Polda Metro Bentuk Tim Terpadu Tangani Kasus Penyekapan Karyawan Percetakan
Polda Metro Jaya mengambil langkah serius dengan membentuk tim terpadu khusus untuk menangani dugaan praktik penyekapan yang menimpa tiga orang karyawan di sebuah unit usaha percetakan bernama 'Mau P
Polda Metro Jaya mengambil langkah serius dengan membentuk tim terpadu khusus untuk menangani dugaan praktik penyekapan yang menimpa tiga orang karyawan di sebuah unit usaha percetakan bernama 'Mau Print' yang beralamat di kawasan Senen, Jakarta Pusat. Langkah ini merupakan respons langsung jajaran kepolisian untuk mengusut tuntas kejadian yang menyita perhatian publik tersebut.
Kabid Humas Polda Metro Jaya Kombes Budi Hermanto menjelaskan bahwa tim gabungan ini telah resmi dibentuk mengikuti instruksi langsung dari Kapolda Metro Jaya Komjen Asep Edi Suheri. Berdasarkan laporan yang dihimpun media kami, tim terpadu ini tidak hanya berfokus pada penegakan hukum semata, melainkan juga memberikan perhatian penuh pada pemulihan kondisi para korban.

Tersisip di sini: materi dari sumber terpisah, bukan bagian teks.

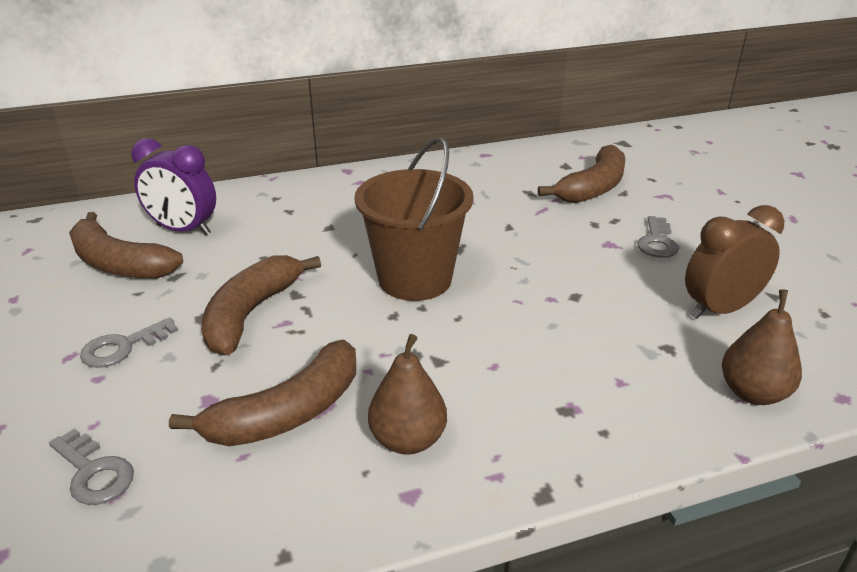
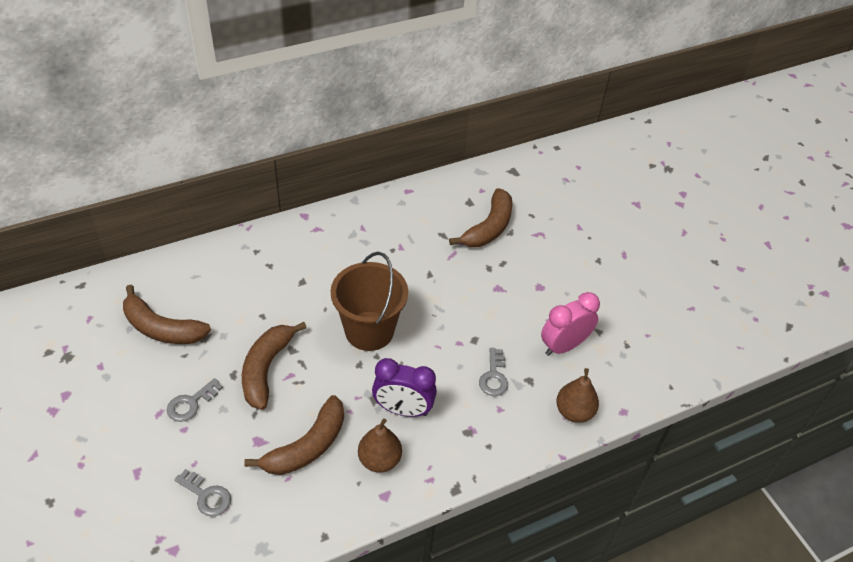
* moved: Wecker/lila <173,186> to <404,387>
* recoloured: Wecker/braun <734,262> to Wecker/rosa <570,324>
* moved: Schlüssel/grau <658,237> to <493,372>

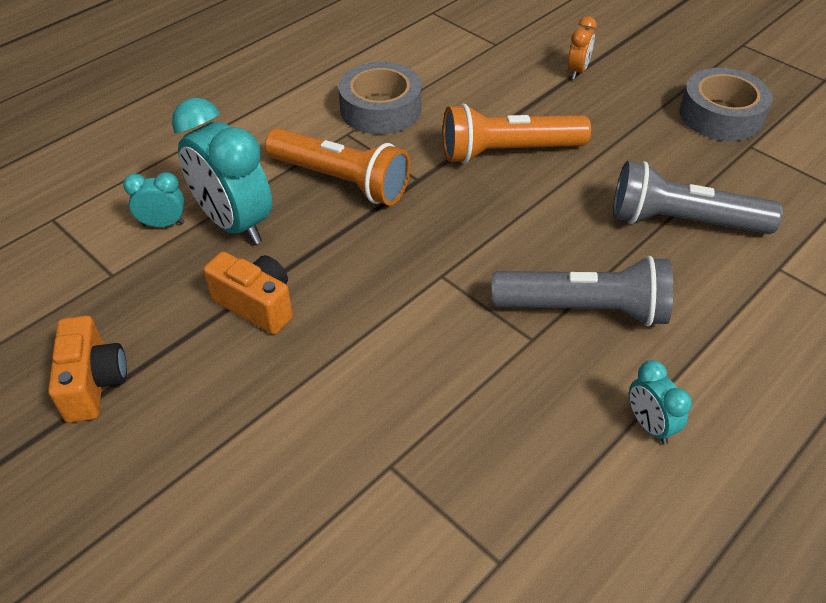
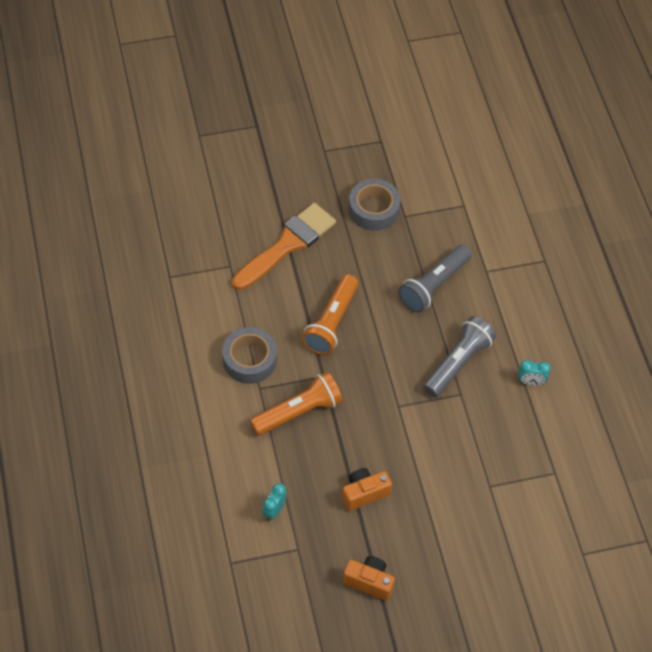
* replaced: Wecker/orange <582,47> to Pinsel/orange <284,246>
* removed: Wecker/türkis <222,171>

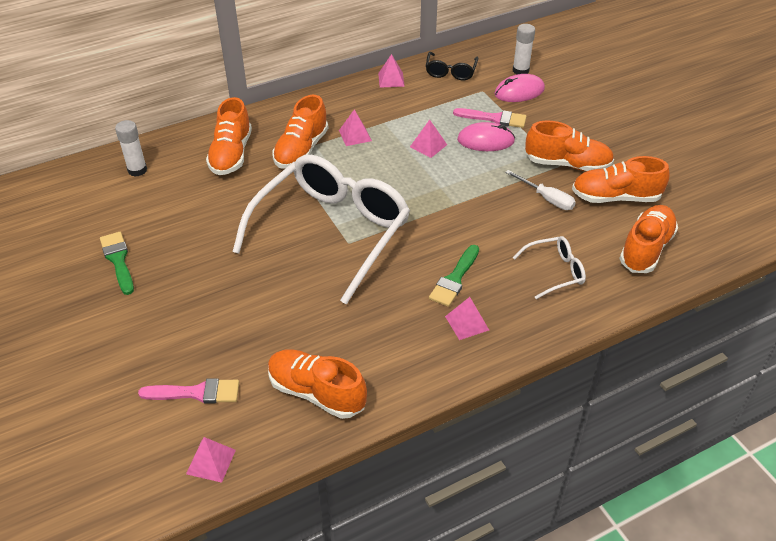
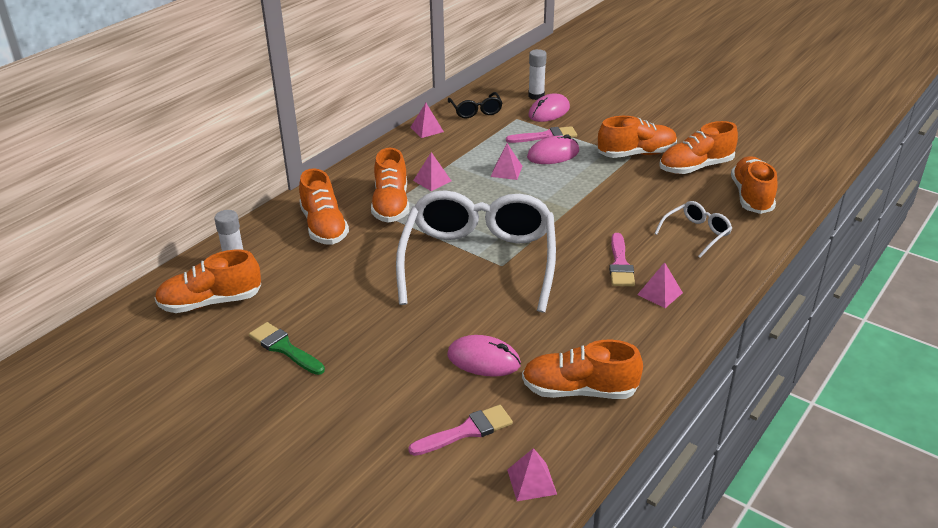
* removed: Schraubenzieher/weiß <540,190>
* recoloured: Pinsel/grün <454,276> to Pinsel/rosa <622,259>
* added: Schuh/orange <208,281>
* added: Computermaus/rosa <484,356>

"Dari yang sudah dilakukan dan yang akan dilakukan oleh tim terpadu dari pendampingan psikologis, pendampingan kesehatan fisik termasuk penanganan tindak lanjut dari perkara yang akan terus ditangani," jelas Kombes Budi Hermanto dalam konferensi pers di Mapolda Metro Jaya, Jakarta, Jumat (3/7/2026).
Unsur-unsur dalam Tim Terpadu
Kombes Budi Hermanto memerinci bahwa tim terpadu ini terdiri dari berbagai unsur lintas fungsi dan lintas instansi. Secara internal, tim meliputi personel dari Direktorat Reserse Kriminal Umum (Ditreskrimum) yang menjadi tulang punggung penyelidikan kriminal, serta Bidang Kedokteran dan Kesehatan (Biddokes) Polda Metro Jaya. Lebih lanjut, tim Psikologi juga dilibatkan secara khusus guna menangani trauma yang dialami para pekerja yang diduga menjadi korban penyekapan.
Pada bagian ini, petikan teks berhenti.